As you sit ready to walk across the stage and receive your Wellesley diploma, take no comfort or felicity in feeling entitled. The feeling of entitlement shall only last the moment that you step foot on the stage until the moment you walk off the stage. We’ll call this period the “Entitlement Strut” or “Stroll” for those of you who want to savor the moment just a little longer. Now, don’t get me wrong, Wellesley will open doors for us, people may sit up a little straighter when they see or rather hear the letters W-E-L-L-E-S-L-E-Y, in that particular sequence. But I’ve got a question for you, my sisters: Why? Who made Wellesley what it is today? Who defined Wellesley? Who placed Wellesley between the words respect and distinguish? Who made this name come to life? Who is writing Wellesley’s history as I speak? It certainly had to be somebody, or should I say, some woman.

Ironically, these were the same types of questions I was asking myself during the taping of Mona Lisa Smile. And interestingly, this is the same conclusion I have reached. This world is not changing or quickly transforming before our eyes. 9/11 did not mark the time of world transformation. We are not witnessing a recreation of the world with the blink of the eye. We, my sisters, are changing. We are becoming more aware, more conscious, more educated, more worldly. We are growing, or at least I hope so. And as we grow, we are the ones who must understand that, sadly, race matters, money matters, sexual orientation matters, religion matters, beauty matters, and the fact that we are graduating from a higher educational institution with a woman liberal arts degree means that gender matters as well. And why must we understand this? Why must we be forced to think about these things? Because with our degree, we are entering this world as forerunners, as trailblazers. We are the world’s progress, the world’s change. We define the world’s actions, the issues, the mistakes, and the achievements. And so, my sisters, I hate to break it to you, but no where can entitlement become our state of mind, our state of being. Like Honor Johnson, Cecile Kennedy, and Alice Yen, the only two women of African descent and the one woman of Asian descent from the graduating class of 1954, we must continue to act on our behalf because we are continuously building the stage for our future generations. We must build a stage like the women and men who have built it for us at Wellesley, including our parents, family, friends, administrators, staff, and faculty.
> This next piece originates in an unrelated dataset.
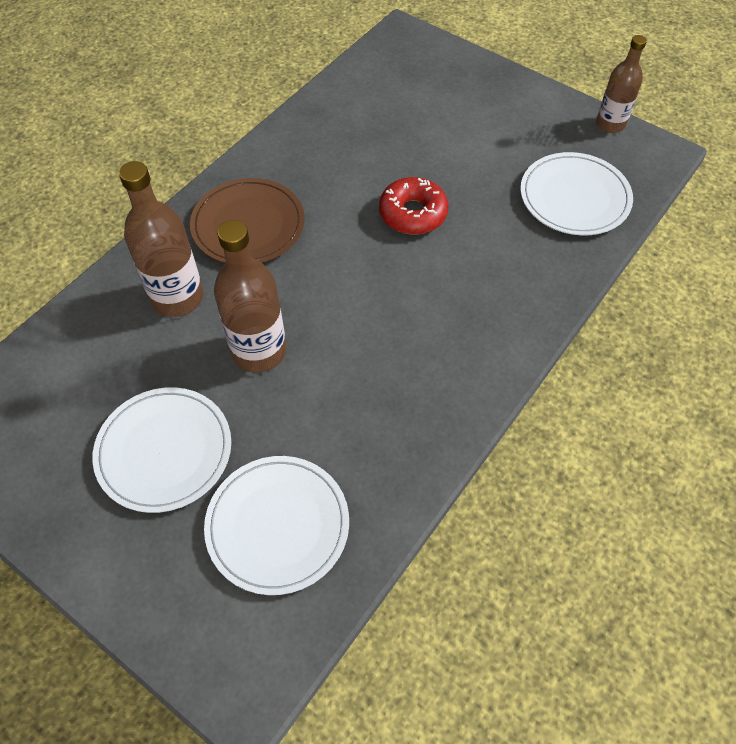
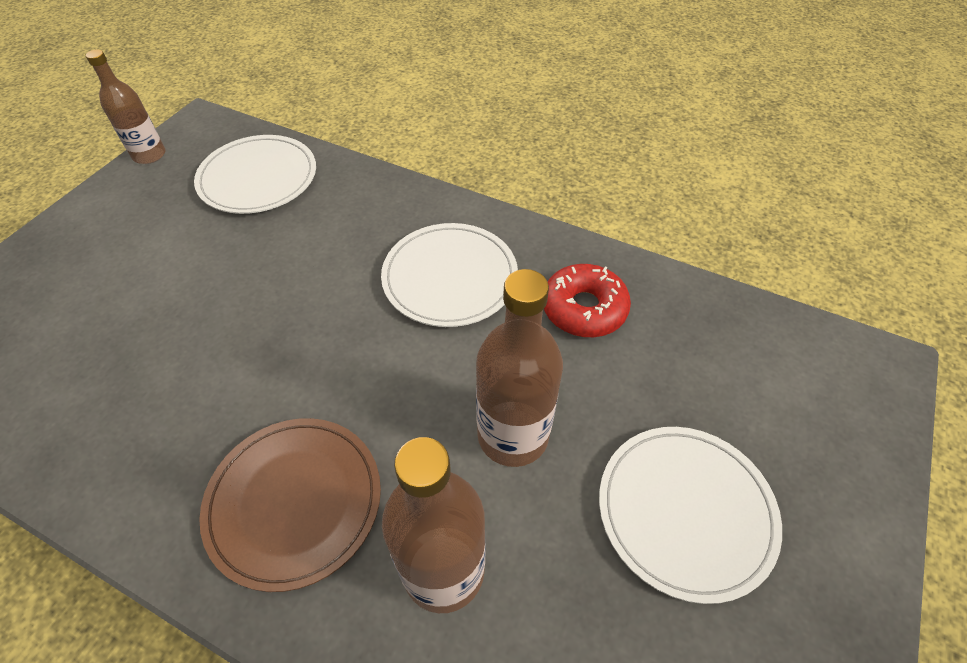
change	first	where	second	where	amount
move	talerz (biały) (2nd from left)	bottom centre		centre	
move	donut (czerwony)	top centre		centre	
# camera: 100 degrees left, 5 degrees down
But as I thank these women and men, never forget the backbone to this institution: the ones who maintain the beauty and safety on this campus day in and day out, the ones who cook our meals, driving us into Boston, clean the bathrooms. (Pause and clapping) These are the people who do the complicated and laborious tasks that we simply overlook on our way to class or running into Boston. Thank you, women and men, for building our stage as well.

So my sisters, build the next stage for our next generation of sisters and for ourselves. Be the next trailblazers. The next neurosurgeons, the next fashion designers, the next political influentials, the next housing development guru, the next director of the women’s center at the NIH, the next CEO’s, the next lacrosse coach, the next pastor, the next teacher, the next professor, the next Dean of Students. Be the next and/or be the first. And for those trailblazers who choose to have a family, the best legacy that you, your husband, and/or your partner can leave behind is the one you raise: your child. (Pause and clapping).

After the ups and downs, we remain our family’s legacy, just like we will remain Wellesley’s. You, my sisters, should have no need or desire to feel entitled. For wanting entitlement is wanting a sense of complacency, wanting the world to honor you. And how passive, yet difficult does that sound. My sisters, we should be far beyond that state of mind. It is time that we honor the world we live in, which will sometimes bring praise along with enough criticism for one person to chew. But at least you’ve become your own judge. You have become your own woman. And there is something, something, my sisters, empowering in that. Thank you.